The Tasman settlement itself is compact, and the general store, café, and beach are all within easy reach on foot or by bicycle once you are there. However, the wider Ruby Coast area — which encompasses Māpua, Ruby Bay, Kina, and the Moutere Hills vineyards — is best explored by car or bicycle.

Tasman’s Great Taste Trail runs directly through the area and is one of the most celebrated cycling routes in New Zealand. It connects Nelson city with Wakefield, Richmond, Māpua, Ruby Bay, Tasman, Motueka, and Kaiteriteri, weaving past vineyards, breweries, orchards, art galleries, and coastal scenery. Sections of the trail are accessible to leisure cyclists without specialist equipment, and several hire companies in Nelson and Motueka offer bike rental along with shuttle services. The Ruby Coast segment between Ruby Bay and Tasman offers panoramic views across Tasman Bay and the Western Ranges.

Riders should note that a small pedestrian and cyclist ferry connects Māpua Wharf to Rabbit Island (Moturoa), forming part of the trail. This ferry runs intermittently, so it is worth checking the timetable in advance before planning your ride around it.

There is a limited public bus service in the wider Nelson Tasman region. The NBus connects Nelson city with Richmond and some surrounding areas, but coverage of the rural Ruby Coast is minimal. Visitors without a car or bicycle will find their options for exploring beyond the immediate village quite restricted.


🎨 Things to See and Do

The Tasman village area is part of the Ruby Coast Arts Trail, a curated route running the length of the Ruby Coast and into the surrounding hills, featuring eight distinct gallery and studio locations. Working artists and ceramicists are well established in the area.
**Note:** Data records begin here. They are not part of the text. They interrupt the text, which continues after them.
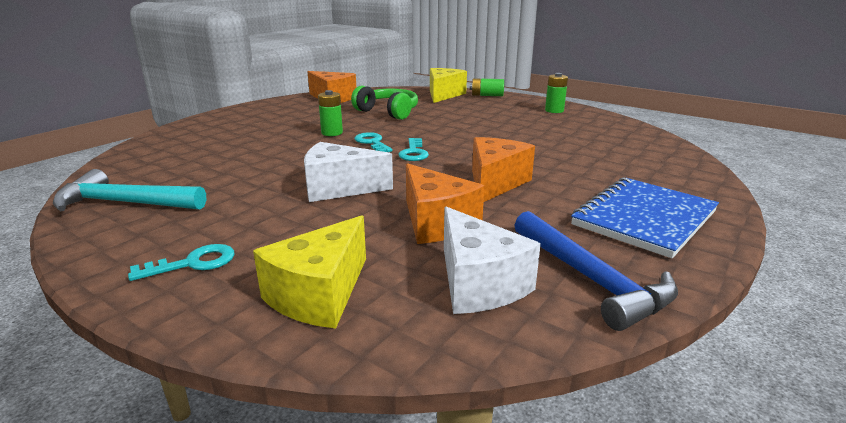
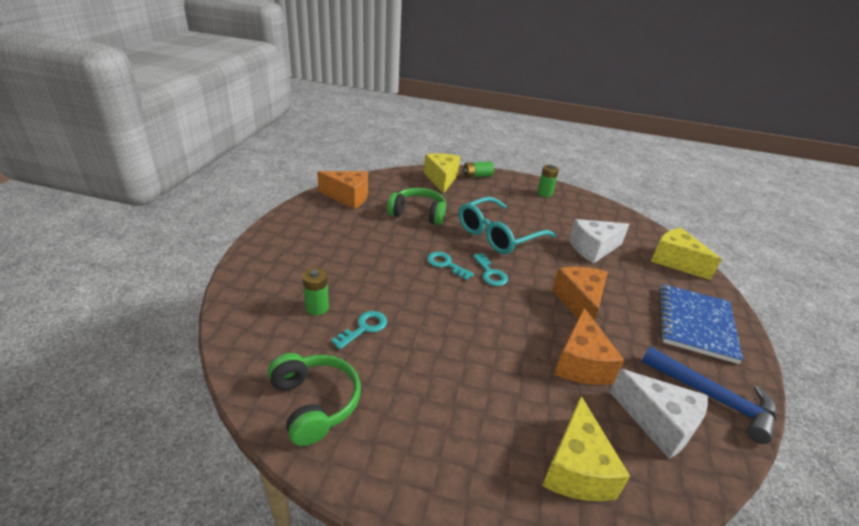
camera: 25 degrees left, 10 degrees up
(125, 203) = (315, 403): turquoise hammer -> green headphones
(193, 263) = (457, 464): turquoise key -> turquoise key (364, 328)
(332, 133) = (399, 255): green battery -> green battery (317, 308)
(339, 188) = (476, 336): white cheese -> white cheese (593, 249)
(436, 223) = (581, 363): orange cheese -> orange cheese turned 60 degrees clockwise
(458, 131) = (498, 235): none -> turquoise glasses
(677, 169) = (675, 261): none -> yellow cheese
Potters such as Steve Fullmer, known for his distinctive hand-thrown domestic ware, and Darryl Frost, whose wood-fired ceramics are displayed in a welcoming clifftop gallery overlooking Tasman Bay, are among the artists who call this stretch of coastline home.

The Aporo Sculpture, a striking nine-metre stainless steel work constructed from recycled materials with silhouette cut-outs of local bird species, stands at the Tasman Village turnoff on Aporo Road and serves as both an artistic landmark and an information point about the estuarine birdlife of the Moutere Inlet. It is a popular stop for cyclists on the Great Taste Trail.

Kina Beach offers rock pooling, kayaking, and safe swimming in sheltered waters. Dolphins are occasionally spotted in Tasman Bay, and New Zealand fur seals are not uncommon along this stretch of coast.

The Tasman Village General Store has developed something of a reputation beyond the local area for its exceptional coffee and baked goods — a welcome stop whether you are arriving by car or cycle.

The Tasman Village golf course sits on clifftops with sweeping views across the ocean and sky, and is considered one of the more scenic nine-hole courses in the region.

Nearby Māpua, just a short drive or cycle away, adds considerably to what the area offers. The restored wharf is home to waterfront restaurants, artisan shops, galleries, a craft brewery, and a wine bar. The annual Easter Fair at Māpua attracts up to 10,000 visitors.

The Moutere Hills, accessible by road or as a detour on the Great Taste Trail, are dotted with acclaimed small wineries and cellar doors, including Neudorf Vineyards, Gravity Cellars, Moutere Hills Vineyard, and Flaxmore, among many others. The Tasman and Nelson districts together form a recognised boutique wine region producing outstanding Pinot Noir, Chardonnay, Sauvignon Blanc, and aromatic varieties. The historic Moutere Inn in Upper Moutere, which has been in continuous operation since around 1850, is New Zealand’s oldest pub and serves craft beers brewed from locally grown hops alongside a wine list drawn entirely from vineyards within a short distance of the inn.

The wider area provides easy access to Abel Tasman National Park — the most visited national park in New Zealand — where visitors can walk the Abel Tasman Coast Track (a multi-day Great Walk), kayak between sheltered golden-sand bays, and take water taxis to remote beaches and island sanctuaries. Kahurangi National Park and Nelson Lakes National Park are also within reasonable driving distance.